Esteban Valverde. 14 febrero
William Phillips ahora es un empresario; ha tenido cuatro negocios y ya prepara el quinto. Fotografía: Cortesía
William Phillips ahora es un empresario; ha tenido cuatro negocios y ya prepara el quinto. Fotografía: Cortesía

William Phillips decidió, a sus 29 años, colgar los tacos. El espigado delantero que brilló con Barrio México en el 2010 y que pasó a Saprissa en 2011 acabó con su carrera como jugador en 2014, cansado de los malos salarios y las penurias; desde entonces se ha dedicado a ser empresario.

El oriundo de Limón que estuvo un certamen con los tibaseños y luego salió cedido, ahora busca emprender en el país con la importación de gatas eléctricas para autos. Phillips es enfático en que su mentalidad es ambiciosa por lo que él mismo hizo los contactos desde China para traer el producto y así buscar una oportunidad.

“A los 29 años decidí retirarme. El fútbol no era estable, pagaba muy poco y no sé, como que me pasó que nadie me respetaba los contratos, yo ya tenía familia y necesitaba un ingreso económico fijo. Uno no podía sacar un préstamo para una casa, porque el ingreso era malo, yo quería una casa y cómo la compraba con salarios bajos. Los equipos de Segunda me terminaron de quitar la motivación”, afirmó.

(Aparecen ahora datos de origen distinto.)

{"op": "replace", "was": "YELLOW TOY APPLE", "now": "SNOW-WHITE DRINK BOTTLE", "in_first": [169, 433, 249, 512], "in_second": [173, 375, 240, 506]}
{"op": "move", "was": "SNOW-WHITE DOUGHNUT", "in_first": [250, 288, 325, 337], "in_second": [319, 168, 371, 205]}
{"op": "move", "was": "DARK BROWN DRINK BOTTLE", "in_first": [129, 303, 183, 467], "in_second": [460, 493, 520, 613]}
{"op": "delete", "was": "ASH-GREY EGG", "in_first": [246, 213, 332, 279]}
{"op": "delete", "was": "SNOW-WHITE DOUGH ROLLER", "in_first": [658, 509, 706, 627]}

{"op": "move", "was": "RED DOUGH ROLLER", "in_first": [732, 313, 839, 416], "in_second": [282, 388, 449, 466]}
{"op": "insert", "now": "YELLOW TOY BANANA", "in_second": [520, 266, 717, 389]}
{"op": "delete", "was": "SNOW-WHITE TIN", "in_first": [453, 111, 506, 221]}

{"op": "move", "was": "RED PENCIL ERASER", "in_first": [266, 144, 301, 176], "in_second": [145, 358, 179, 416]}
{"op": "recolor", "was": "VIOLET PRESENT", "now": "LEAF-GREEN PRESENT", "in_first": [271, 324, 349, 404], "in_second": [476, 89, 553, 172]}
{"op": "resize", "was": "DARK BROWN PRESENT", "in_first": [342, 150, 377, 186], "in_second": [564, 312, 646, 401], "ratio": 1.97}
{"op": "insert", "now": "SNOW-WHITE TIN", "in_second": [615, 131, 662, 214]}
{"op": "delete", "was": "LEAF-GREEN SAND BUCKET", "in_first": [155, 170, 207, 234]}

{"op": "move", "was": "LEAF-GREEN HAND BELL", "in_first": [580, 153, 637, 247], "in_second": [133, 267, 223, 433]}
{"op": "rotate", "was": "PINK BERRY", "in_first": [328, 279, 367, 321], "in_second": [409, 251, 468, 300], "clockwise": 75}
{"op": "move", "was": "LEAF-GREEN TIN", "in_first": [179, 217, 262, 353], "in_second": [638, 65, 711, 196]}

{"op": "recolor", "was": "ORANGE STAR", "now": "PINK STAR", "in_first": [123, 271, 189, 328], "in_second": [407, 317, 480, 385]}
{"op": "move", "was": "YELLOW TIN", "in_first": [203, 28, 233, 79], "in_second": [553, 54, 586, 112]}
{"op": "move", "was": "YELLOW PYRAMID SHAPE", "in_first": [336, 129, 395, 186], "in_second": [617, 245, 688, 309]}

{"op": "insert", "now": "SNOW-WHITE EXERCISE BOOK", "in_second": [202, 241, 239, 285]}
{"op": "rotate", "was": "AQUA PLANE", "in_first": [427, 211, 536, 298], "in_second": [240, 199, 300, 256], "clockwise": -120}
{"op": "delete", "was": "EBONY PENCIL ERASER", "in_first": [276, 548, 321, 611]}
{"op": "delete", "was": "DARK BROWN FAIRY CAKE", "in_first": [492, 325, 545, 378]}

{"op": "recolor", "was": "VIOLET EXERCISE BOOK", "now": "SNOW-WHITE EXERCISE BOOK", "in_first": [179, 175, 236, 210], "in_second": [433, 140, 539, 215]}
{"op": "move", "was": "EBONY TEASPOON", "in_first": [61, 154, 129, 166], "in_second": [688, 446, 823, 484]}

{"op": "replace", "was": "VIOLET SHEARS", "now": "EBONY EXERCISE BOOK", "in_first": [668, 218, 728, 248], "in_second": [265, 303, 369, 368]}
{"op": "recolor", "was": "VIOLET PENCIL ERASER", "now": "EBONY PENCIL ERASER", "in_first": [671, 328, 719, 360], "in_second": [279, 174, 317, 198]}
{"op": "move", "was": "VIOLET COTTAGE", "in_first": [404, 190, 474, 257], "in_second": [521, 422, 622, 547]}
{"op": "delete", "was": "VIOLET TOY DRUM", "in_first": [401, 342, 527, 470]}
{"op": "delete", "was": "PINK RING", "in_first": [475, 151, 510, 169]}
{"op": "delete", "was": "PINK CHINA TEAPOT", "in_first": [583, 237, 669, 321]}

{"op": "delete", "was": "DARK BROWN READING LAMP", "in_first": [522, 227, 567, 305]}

Después de su paso por la S, el exatacante tuvo un breve paso por clubes de Letonia, Guatemala y la Liga de Ascenso tica; no obstante, la decisión de acabar con su camino deportivo estaba tomada.

William quedó tan ‘curado’ del deporte que en los seis años que suma como retirado no ha jugado una sola mejenga, ni siquiera cuando intentó tener una escuela de fútbol.

“En Primera los chicos manejan salarios muy bajos, pagan ¢300.000 y uno con hijos, eso es muy poco. Es muy inestable el fútbol, decidí dedicarme a negocios personales, me lancé como empresario y aprendí y aquí estamos. Además retomé la U y estoy dándole duro con Educación Física, me metí en el MEP esperando oportunidad y también en eso estoy”, manifestó.

La última experiencia en un terreno de juego fue vistiendo la camisa del Real Pococí en la Segunda División.

Después de decidir acabar con su carrera deportiva, el exdeportista empezó a probar en varios negocios.

“Empecé con intentos pequeños, pero he tenido unos cuatro. Uno fue un restaurante, también una tienda de reparación de tecnología, una empresa de mensajería y una barbería. Me encantan los negocios y ando probando”, dio a conocer.

Phillips vistió la camisa de Saprissa en 2011. Fotografía: Archivo GN
Phillips vistió la camisa de Saprissa en 2011. Fotografía: Archivo GN

Con el producto que va a traer de China, resaltó que fue una idea obtenida un día mientras reparaba el aire acondicionado de su vehículo.

“Yo vi algo similar, pero después me puse a buscar en Internet y noté que existen las gatas eléctricas y dije que las quiero traer. Me averigüé con una amistad y empecé a planificar y se dio todo. Ya hice la primera compra, pero se atrasó por el coronavirus y hasta marzo llega al país. La idea mía es vender por medio de redes sociales, Facebook e Instagram. La empresa se llama Gatas Eléctricas Swell”, pronunció.

Pese a que después de retirarse el exfutbolista no quería nada con el balón, si se atrevió a evaluar su paso por Saprissa, donde tuvo un rendimiento reservado.

“En Saprissa, el primer torneo como todo jugador de equipo chico tenía que pasar por la transición, esos seis meses siento que fueron para eso. Todo jugador debe pasar la adaptación porque pasas de que te apoyen los familiares a medio país. Yo traté de dar lo mejor, porque solo el esfuerzo habla por uno, había grandes jugadores y fue difícil”, contó.

“En el segundo torneo me quedaba haciendo extras, yo siempre fui profesional, pero se dio un préstamo y todo se fue complicando, fui a Puntarenas con Luis Fernando Fallas y ya después no fue lo mejor”, finalizó.

Phillips aclaró que siempre tuvo un comportamiento profesional y nunca fue fiestero.

“Nunca tuve vicios, no tomaba, no fumaba, no me exponía. Si hacía algo era una reunión de amigos en mi casa, pero no iba a fiestas, yo sí era profesional. Yo hacía extras, iba al gimnasio, trabajaba silenciosamente, en la actualidad me mantengo así”, finalizó.

William Phillips encontró su faceta como empresario para continuar su vida después del fútbol. Ahora apuesta por traer gatas eléctricas de China para carros y atrás quedó el jugador.